1957 wurde ich an der Schweizer Grenze geboren, kurz nach der Unterzeichnung der „Römischen Verträge“ durch Frankreich, Italien, Belgien, Luxemburg, die Niederlande und die Bundesrepublik Deutschland. So hatte ich von Anfang an das Glück, in einem Deutschland zu leben, das nicht mehr so einfach größenwahnsinnig werden konnte. Meine Eltern und meine polnischen Verwandten hatten dieses Glück nicht.

Jedenfalls wurde ich mit den Düften von Maggi groß. Wenn der Wind ungünstig stand, roch meine südbadische Geburts- und Heimatstadt Singen am Hohentwiel nach Liebstöckel. Zeitlebens blieb mir deshalb „Maggikraut“ oder „Selleriekraut“ fremd.

Eigentlich hatte ich in meinem Leben etwas anderes vor als zu schreiben. Ich wollte Koch werden. In Bern, in der Schweiz. Doch da es 1976 nicht für alle Schweizer/innen eine Lehrstelle gab, bekamen sie Vorrang vor Ausländer/innen und ich musste auf die Ausbildung in Bern verzichten. Stattdessen begann ich eine Bäckerlehre in Konstanz. Backen schien mir eine gute Alternative zum Kochen, aber die Arbeitsbedingungen im Bäckereigewerbe waren unerträglich. So wurde ich immerhin Mitglied der Gewerkschaft Nahrung-Genuss-Gaststätten (NGG). Der Gewerkschaft bleibe ich seitdem treu, heute bei Ver.di, auch wenn ich den Eindruck habe, dass die Organisation das Wesen von freier Autor/innen-Arbeit nicht wirklich versteht.
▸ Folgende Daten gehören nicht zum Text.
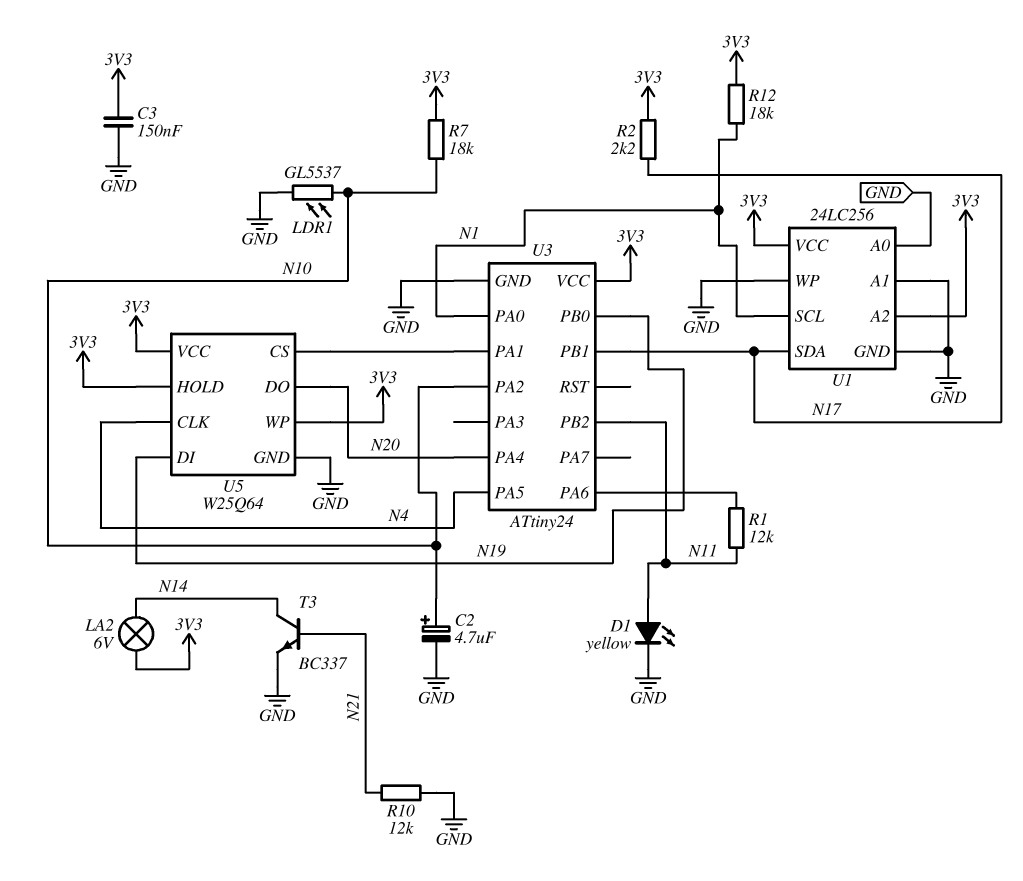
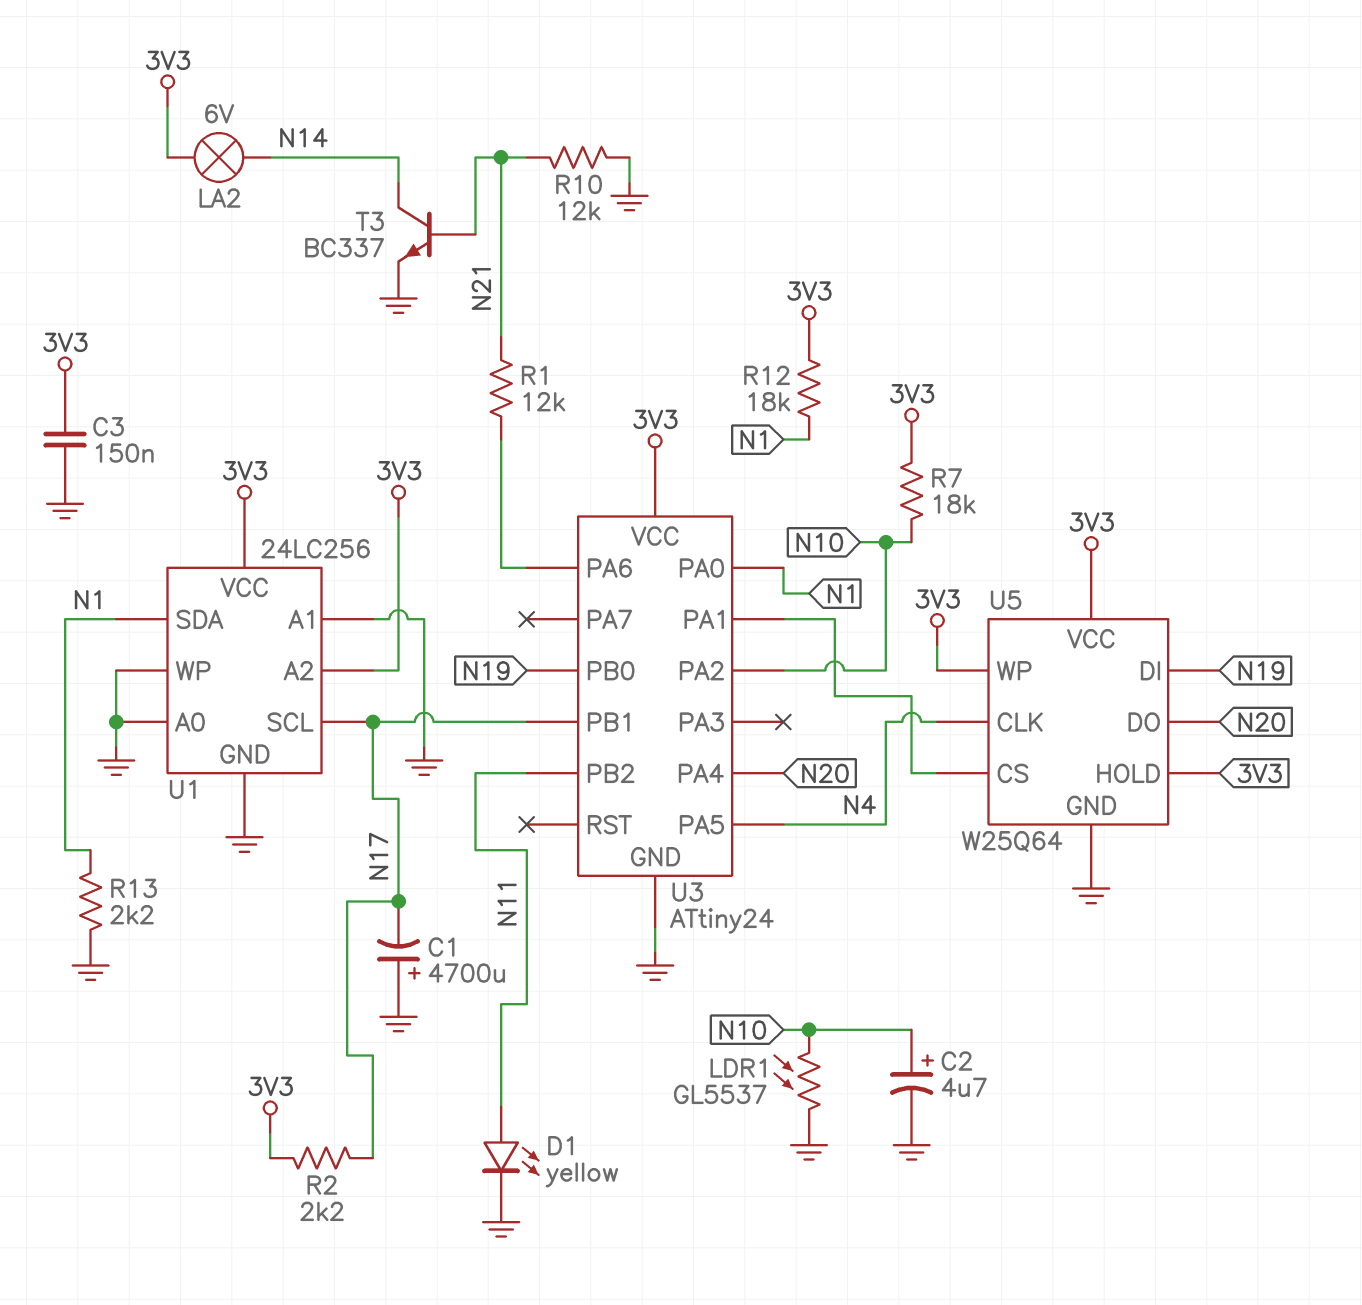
C1: none -> 4700uF (plus GND, minus N17)
R1: 12k (N11, U3/PA6) -> 12k (N21, U3/PA6)
R13: none -> 2.2k (GND, N1)
U1 pin SCL: N1 -> N17
U1 pin SDA: N17 -> N1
Für mich jedenfalls mit ein Grund, Mitglied bei den Freischreibern zu werden, der Berufsverband, der sich für die Belange freier Journalistinnen und Journalisten einsetzt.

In den 90er Jahren fing ich an zu schreiben, erst mit ein paar Artikeln für das „Bremer Blatt“, dann auch für andere Magazine. Von Mitte bis Ende der 90er Jahre sammelte ich Biografien von Adoptiv- und Pflegekindern und deren Eltern, die ich in verschiedenen Büchern veröffentlichte. Das Schreiben machte mir Spaß. Und ich entdeckte, wie wichtig es mir ist, Menschen eine Stimme zu geben – die oft keine Stimme haben. Menschen, für deren Alltag sich nur wenige interessieren. In dieser Zeit begann auch meine Liebe zum Radio – machte ich aus meiner Lust aufs Zuhören einen Beruf. Als Audio-Didakt begann ich Radiofeatures und Reportagen zu schreiben und arbeite inzwischen seit über 20 Jahren für den öffentlich-rechtlichen Rundfunk.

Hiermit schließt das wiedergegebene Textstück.